When he returned home to Oregon, he was surprised to learn that even though the United States was the leading producer of commercial salt – nobody was making the good stuff. At the time the food scene in Portland was just taking off, and while the chefs and foodies praised everything local, the finishing salts they used were hailing from across the pond.
Brittany, France is home to Fleur de Sel, where miles of channels through gently sloping marshlands purify and concentrate the salt content before it reaches the salt flats. As the salt crystallizes under the warm sun, highly trained palladiers gently scoop out the prized crystals of fleur de sel as they form on the surface of the flats. Which is great; if you live in an area with consistently warm sunny days, and a gentle coastal breeze. Lacking Brittany’s ideal climate in notoriously damp Oregon, Ben went the route of Maldon, an equally famous finishing salt from the equally drizzly country of Wales.
And so he got to tinkering. On days that his crabbing excursions left him empty handed, he would lug buckets of saltwater back 90 miles inland to Portland. Since nobody else was making artisan salts at the time, he had to reverse engineer the process. He knew that getting to the salt would involve evaporation, and so he would boil the water off on his stove, and wait for his precious crystals to form. The first batches weren’t the best, but showed enough promise for him to leave his career in the tech industry and seek out a commercial cooking space to begin producing in earnest.
While researching, he learned that he wasn’t the first person to harvest salt from coast of Oregon, Louis and Clark had spent a few months boiling down seawater to crystallized salt in an effort to avoid bland food on the return journey. Ben’s first step was to source the best quality seawater. He made test batches of salt sampled from thirty different locations up the coast of Oregon and finally settled on water from Netarts Bay. The next step was to fine-tune the process. He began using a variety of filters and processes to remove the minerals responsible for bitter off-flavors, and had stainless evaporation pans custom-made. The process takes 14 hours to get from salt water to flake salt..
Once Ben fine-tuned the process, it didn’t take long for both local and world renowned chefs to sing his praises: Thomas Keller, Paul Kahan and April Bloomfield are all big fans.
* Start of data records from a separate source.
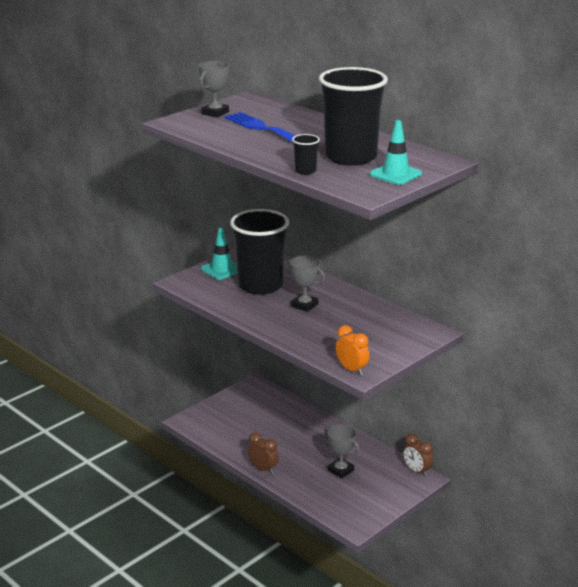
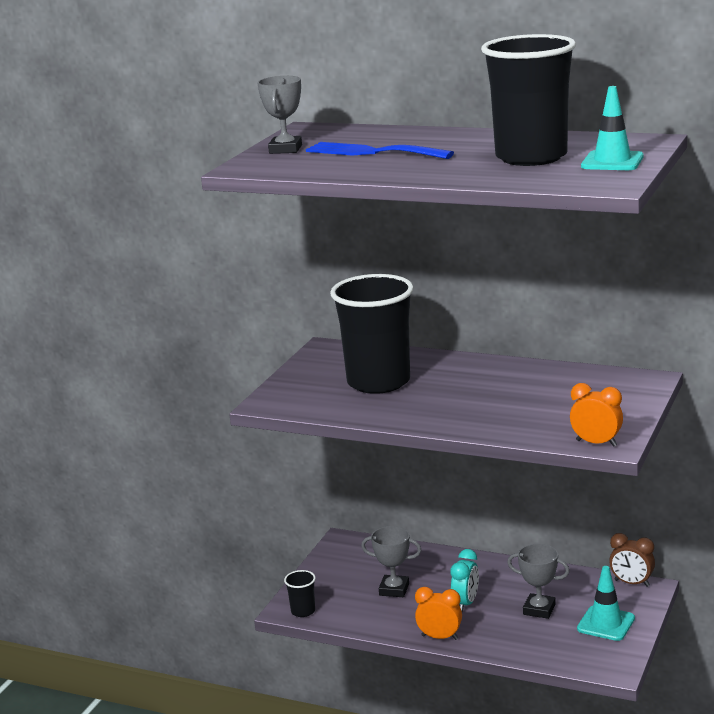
camera: 20 degrees left, 5 degrees down
(222, 269) = (308, 377): turquoise traffic cone -> turquoise traffic cone (606, 623)
(263, 469) = (440, 637): brown clock -> orange clock
(297, 451) = (465, 603): none -> turquoise clock
(304, 305) = (459, 390): grey trophy -> grey trophy (394, 589)
(305, 171) = (497, 180): black cup -> black cup (303, 611)

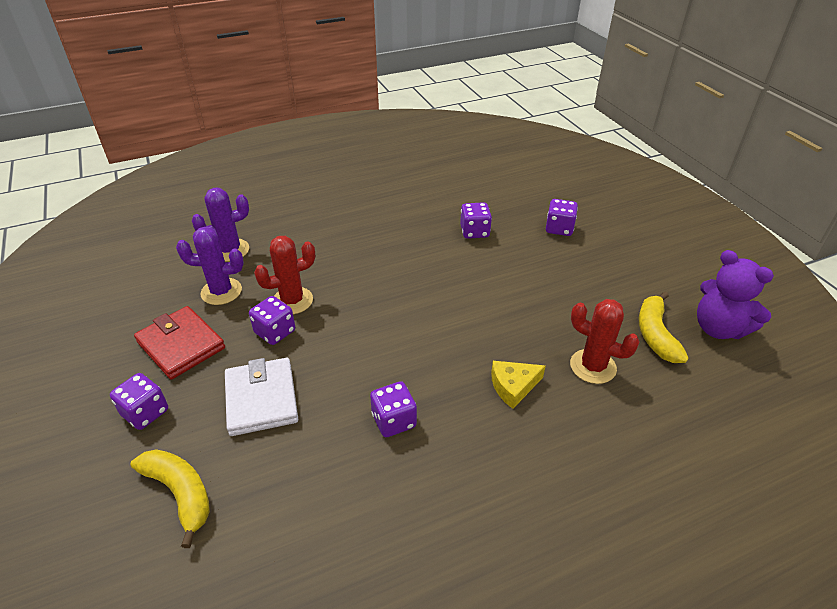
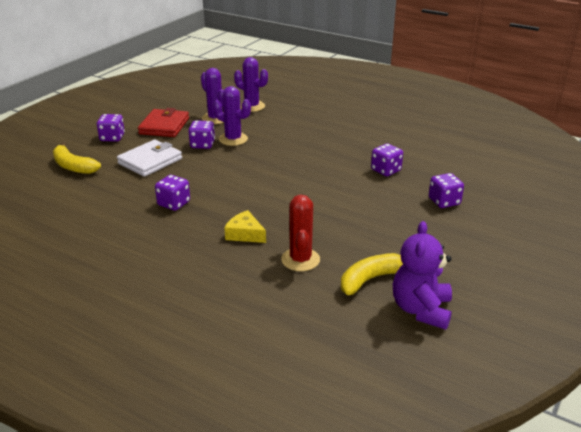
camera: 55 degrees right, 10 degrees down
(180, 493) = (73, 166): yellow banana -> yellow banana turned 120 degrees clockwise
(292, 301) = (233, 139): red cactus -> purple cactus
As demand for his product grew, he moved his business from the commercial kitchen space in Portland, to a 3,500 square foot decommissioned oyster farm on Netarts bay. While the larger space allows him to keep up with demand, his process remains steadfastly low-tech. A new retail warehouse space in Portland doubles as a event space for visiting chefs to host pop-up dinners featuring his salt. At Great Ciao we’ve also jumped on the American-made finishing salt bandwagon. Jacobsen Flake Salt is available in both foodservice and retail sizes. Ask us for a taste!
Tasting Notes: Jacobsen Flake Salt is clean, bright and a little sweet, with large pyramid shaped crystals and a delicate crunchy texture. Perfect as a finishing salt for just about everything.